The reverberations can be heard nationwide. As church employees and volunteers receive notices requiring them to attend safe-environment trainings, their responses have become familiar: “Again?” “Didn’t we just do that?” “I went through this where I teach; do I need to do it in the parish too?” “I barely come in contact with kids; why do I need the program?” “I’ve been doing this work for 40 years; don’t they trust me?”

A decade into dealing with child protection efforts, I have come to expect such complaints. I see eyes roll and hear audiences sigh. On occasion, however, there is a more positive reaction: “Thank you. I was abused as a child. I’m here tonight because I have kids. You are now a part of my healing journey.”

While the safe-environment trainings may strike some volunteers as an imposition or an inconvenience, there is good reason not to take them for granted: Child protection programs work. In 2002 the U.S. bishops established stringent policies for the church in the United States that require staff and volunteers to be educated in child safety awareness and protection and to undergo background checks. The policies also demand that safe-environment instructors educate children on what is acceptable and unacceptable touch and how to report what makes them feel uncomfortable. The result? A decline in the reported number of new victims of sexual abuse and of perpetrators. In addition, with a call for men and women abused decades ago to seek help, the church is now seeing a decline in the number of old cases coming to the light.

With dramatic proof of the effectiveness of its efforts, the church cannot go back. Indeed, the bishops will press forward, seeking to improve the effectiveness of child safety programs. History will report the horror that children experienced abuse at the hands of clergy, but it also will report that through their efforts to build and enhance safe-environment programs, the bishops dealt sternly with the problem. The terrible problem of child abuse may never go away in society at large, but efforts to make the church the safest place in town will go on.

When I worked in the Diocese of San Jose, Calif., I realized that the diocesan safe-environment program needed to be part of a wider community effort and had to expand within the church and beyond. I had coffee with directors of religious education and lay leaders. I talked to community groups and businesses outside of the church community. I visited parishes and also spoke with Jewish and Protestant communities, collaborated with the local Young Women’s Christian Association and got to know key individuals in the sheriff’s department and the district attorney’s office.

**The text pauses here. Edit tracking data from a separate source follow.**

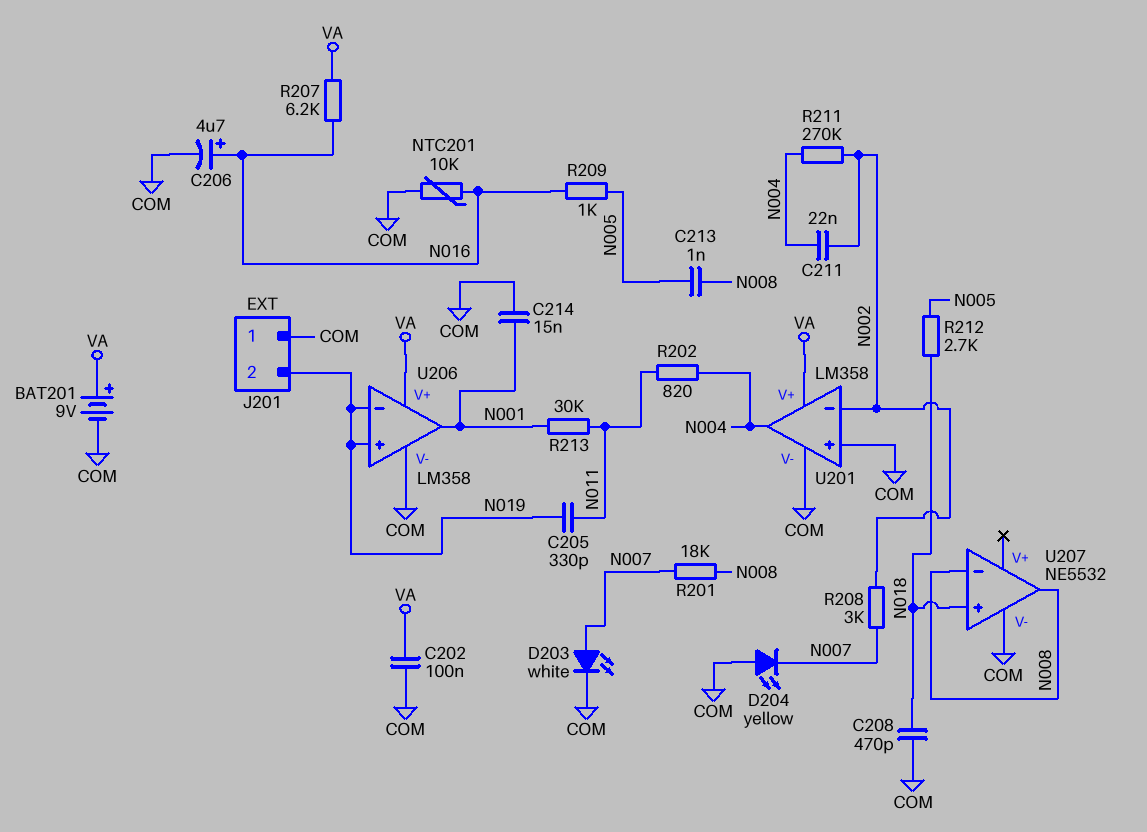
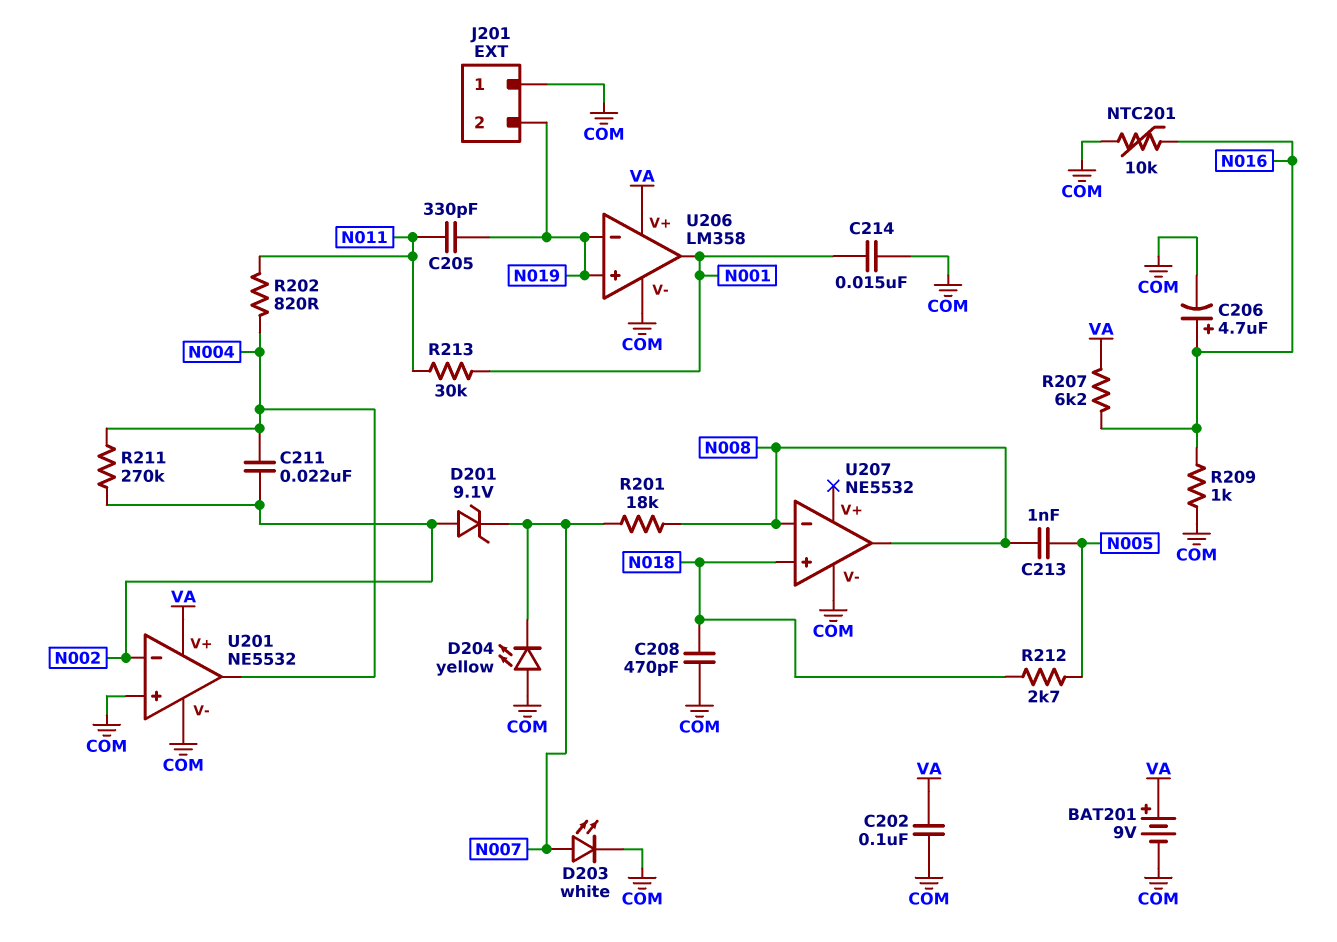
D201: none -> zener 9.1V (A N002, K N007)
R208: 3k (N002, N007) -> none
R209: 1k (N005, N016) -> 1k (COM, N016)
U201: LM358 -> NE5532

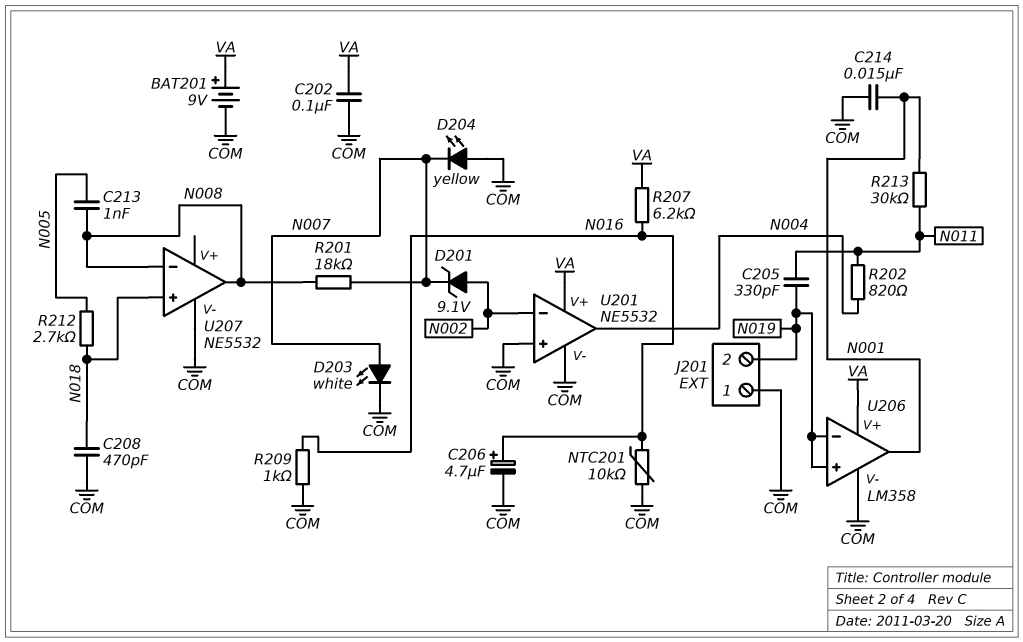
C211: 22nF (N002, N004) -> none
R211: 270k (N002, N004) -> none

Since their adoption of the “Charter for the Protection of Children and Young People” in June 2002, the U.S. bishops have called on every U.S. diocese and eparchy to provide safe-environment training (Article 12). Article 13 requires all members of the clergy, paid staff and volunteers who have ongoing contact with minors to undergo background checks. The articles are not suggestions; they are “musts.”

Initially dioceses and eparchies rushed to find or develop such training programs. Several commercial programs for both adults and children were available, and many dioceses and eparchies purchased them. Other dioceses and eparchies tapped competent people to develop their own tailor-made programs. Still other dioceses and eparchies used local government or other human services agencies to provide training materials. Using one or a combination of these approaches, dioceses and eparchies assembled programs to teach adults the nature and scope of child sexual abuse and how to prevent it. The programs showed how to teach children to recognize abusive behavior and, more important, how to tell someone what was happening. Programs like these launched dialogues between youth and their parents and the church and the community. The parish dialogues evolved to include conversations on bullying, Internet safety, anti-pornography and even elder abuse and suicide prevention. Unexpectedly, people felt empowered to tell their stories and found a safe place to share them.

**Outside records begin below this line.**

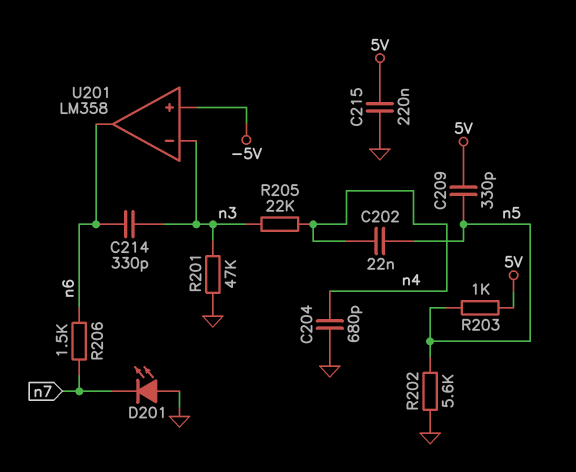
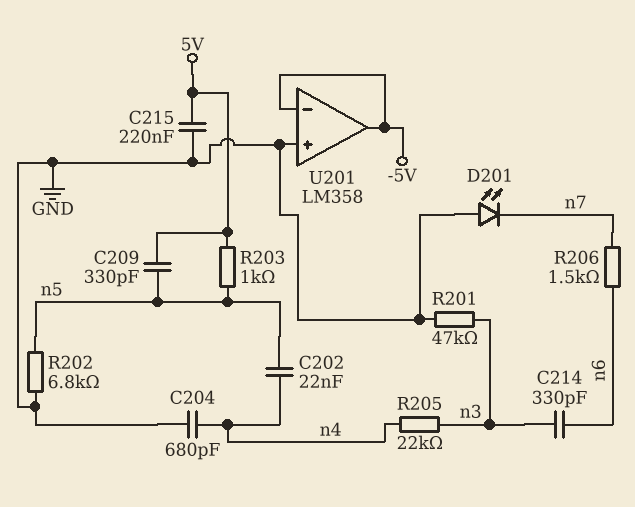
R202: 5.6k (GND, n5) -> 6.8k (GND, n5)
U201 pin in+: -5V -> GND
U201 pin in-: n3 -> -5V
U201 pin out: n6 -> -5V

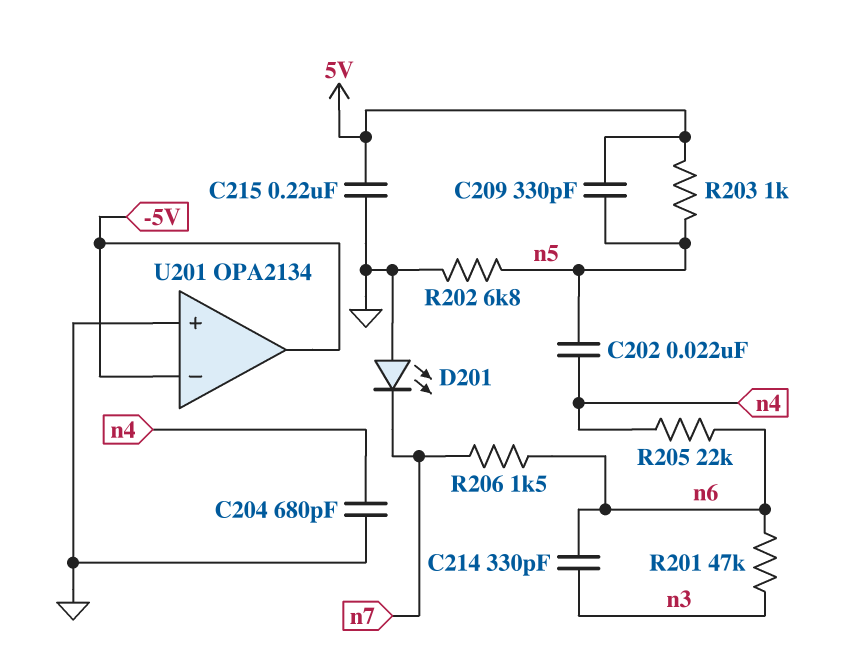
R201: 47k (GND, n3) -> 47k (n3, n6)
R205: 22k (n3, n4) -> 22k (n4, n6)
U201: LM358 -> OPA2134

Research and Recommendations

Despite all the good in safe-environment programs, the programs have drawn a number of criticisms. To assuage some concerns, a statement was added to the first revision of the charter to assure that the training had been approved by the U.S. bishops and was in accord with Catholic moral teaching. Some still doubted the effectiveness of programs. Could sexual abuse of children actually be prevented through training? What comprises effective training programs for adults and children? The answer has two components: An effective program offers a basic curriculum; it also roots itself in strong connections with the community.

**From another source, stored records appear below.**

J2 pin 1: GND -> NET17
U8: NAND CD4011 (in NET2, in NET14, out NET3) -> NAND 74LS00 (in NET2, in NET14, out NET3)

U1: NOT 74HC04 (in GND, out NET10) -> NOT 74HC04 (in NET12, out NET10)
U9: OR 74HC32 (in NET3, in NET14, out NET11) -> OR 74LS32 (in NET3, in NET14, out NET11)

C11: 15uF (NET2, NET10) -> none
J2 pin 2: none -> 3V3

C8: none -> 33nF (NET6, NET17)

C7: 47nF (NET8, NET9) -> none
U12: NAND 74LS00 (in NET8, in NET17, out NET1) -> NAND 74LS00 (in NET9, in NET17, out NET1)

The 2002 charter established the National Review Board, a lay panel to oversee the work of the bishops’ Secretariat for Child and Youth Protection. The N.R.B. began to answer doubters by looking at current research. After speaking with bishops, diocesan personnel, theologians and psychologists, the N.R.B. in 2007 published the “Safe Environment Training of Children in the Catholic Church.” The report listed criteria for the selection of training programs for children, outlined challenges and made recommendations.

David Finkelhor, a professor of sociology at the University of New Hampshire who is a renowned researcher on the topic of sexual abuse of children, affirms the effectiveness of child sexual abuse prevention training. He has downplayed suggestions that children could be more harmed than helped by prevention training. The noted moral theologian John Grabowski, of The Catholic University of America, rejected the idea that the charter’s emphasis on child sexual abuse prevention violates church teachings. But some critics still challenged the programs’ effectiveness; a few still argued that training harmed children and wanted it dropped.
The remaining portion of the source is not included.